Вспомнил тот давний разговор Алексей Сонин, тяжко задумался: «Кто же я? Никто! Трусливый подмастерье, даже не бунтарь-одиночка, каким был Макар Булавин… Запутан мир человеков. Страшен мир человеков. Всякий норовит наступить на глотку другому. А зачем? Господи, как все сложно! Если бы знать правду о боге! Знать правду о Творце всего сущего! Пошел бы за ним без оглядки. Всё во тьме, всё в нетях[8]. Нет, всё это сказания. Тот бог, кто остается человеком, кто во имя народа отдает себя, свою душу, чувствует боль людскую, доброту свою сеет не жалеючи. Где же правда? Человек убивает человека. Человек ненавидит человека. Человек человеку — враг, а не друг. Сказал супротив — стал чужим. А рази у меня своего ума нет?! Рази я ослеп и перестал думать?! Ежли я говорю неправду, то докажи то словами, делом, а не силой. Просто будь человеком…»

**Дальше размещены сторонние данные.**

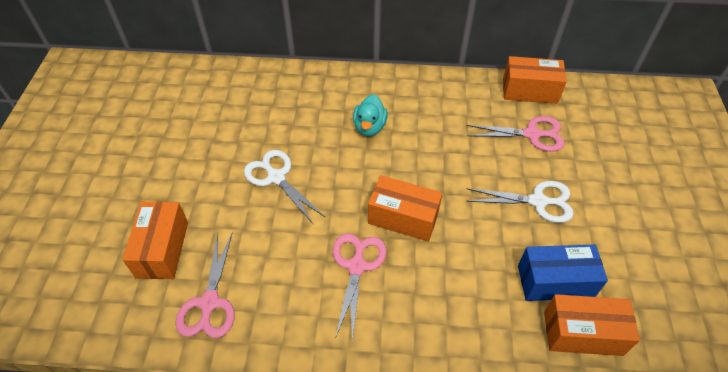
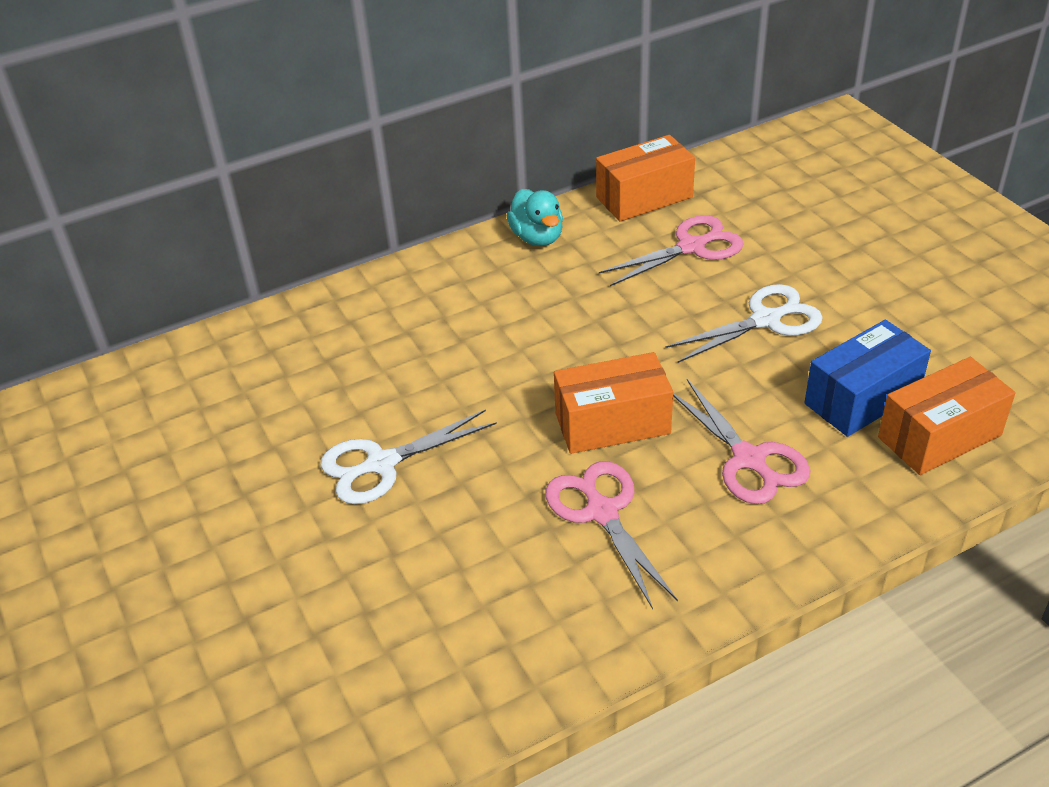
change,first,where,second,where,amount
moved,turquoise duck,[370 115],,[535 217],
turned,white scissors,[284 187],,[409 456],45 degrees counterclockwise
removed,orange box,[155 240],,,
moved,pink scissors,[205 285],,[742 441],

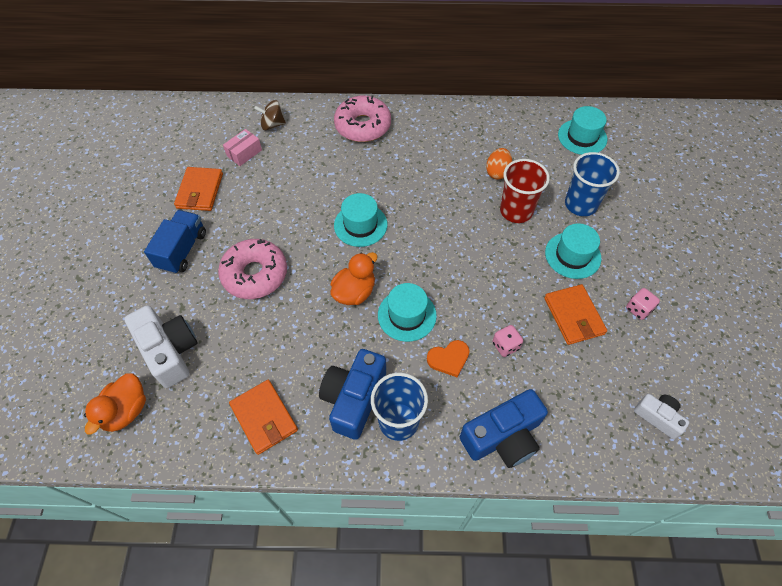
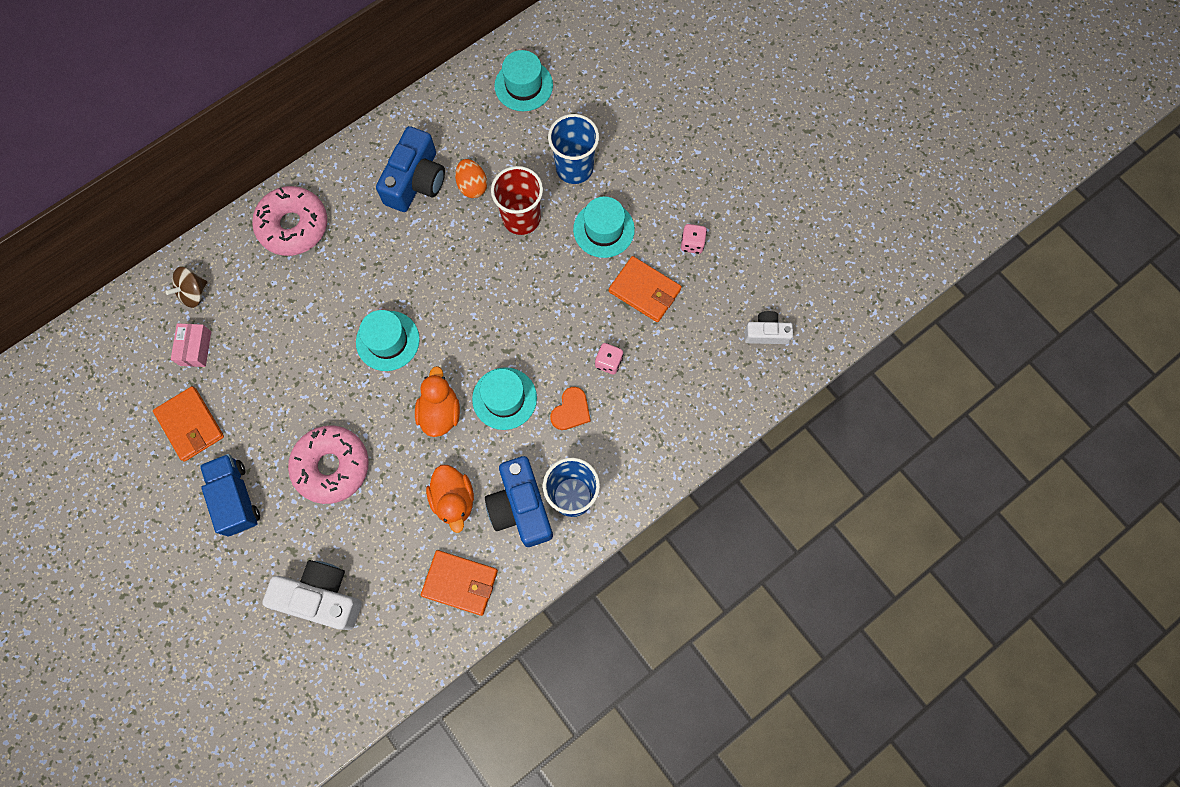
change,first,where,second,where,amount
moved,orange duck,[115 404],,[450 499],
moved,blue camera,[504 428],,[410 169],

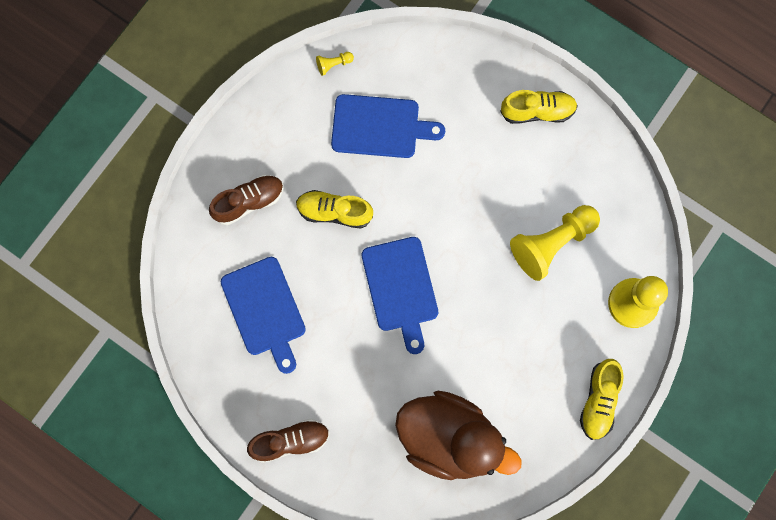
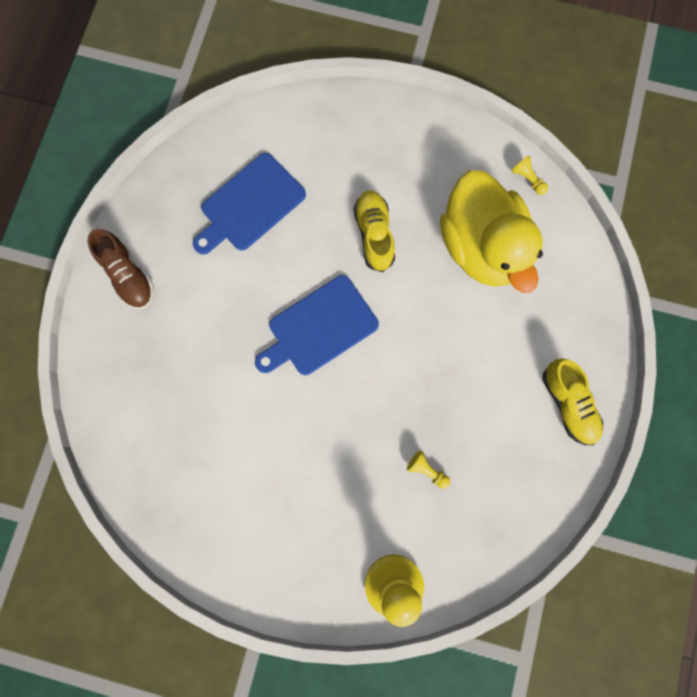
change,first,where,second,where,amount
replaced,blue cutting board,[388 126],yellow duck,[491 231],
removed,brown shoe,[246 200],,,
resized,yellow pawn,[555 243],,[428 469],x0.42
removed,yellow shoe,[602 399],,,
removed,brown duck,[458 435],,,

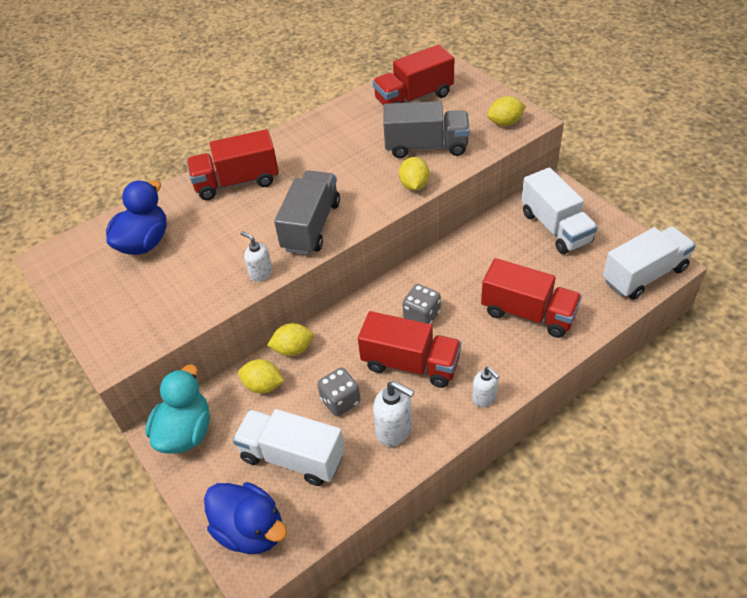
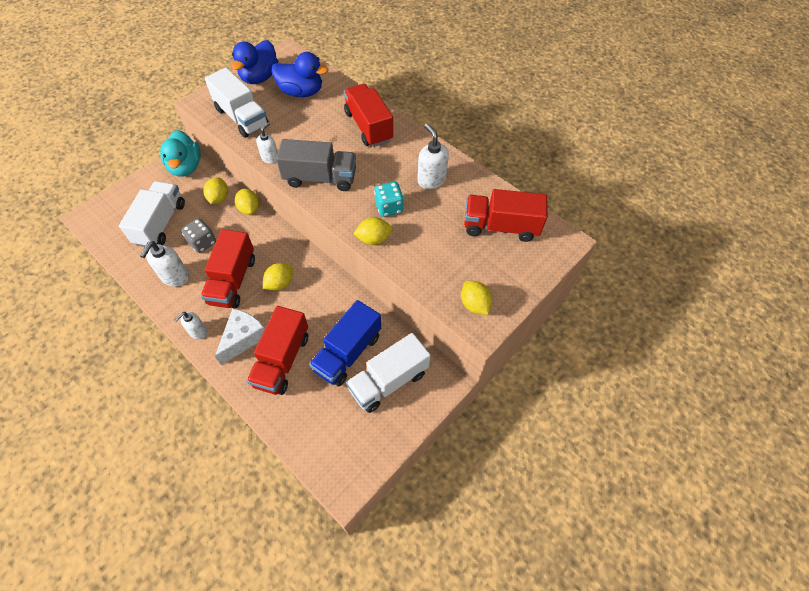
change,first,where,second,where,amount
turned,red truck,[413 75],,[506 215],45 degrees counterclockwise
removed,grey truck,[426 129],,,
moved,white truck,[649 263],,[237 103],
replaced,grey dice,[421 304],yellow lemon,[278 276],
turned,turquoise duck,[177 409],,[180 153],75 degrees clockwise
moved,blue duck,[245 518],,[255 62],
added,,,white soap dispenser,[433 156],
added,,,turquoise dice,[389 199],
added,,,blue truck,[345 343],
added,,,white cheese,[240 336],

Метался Сонин. Знал, что ему на этот раз простят, что пошел против своих, простят, потому что он человек с вывертом, с чудинкой, перешумит и успокоится, мол, это не Макар Булавин.

Человек — это диво. Но пока что это диво воевало, ругалось, дралось, и всяк защищал свою думку. Возможно, глупую, но свою.

…Черный Дьявол подошел к негаданной подруге. Наделю назад здесь прошел отряд хунхузов. Зазевался волк и был убит. Оставил волчицу одинокой. Теперь ей на помощь пришел Черный Дьявол. На то, что он черен, волчица не обратила внимания. Она лишь поняла, что он ей друг и помощник. Вышла на лужок, настороженно поблескивая глазами, потянулась к Дьяволу, прогибая спину.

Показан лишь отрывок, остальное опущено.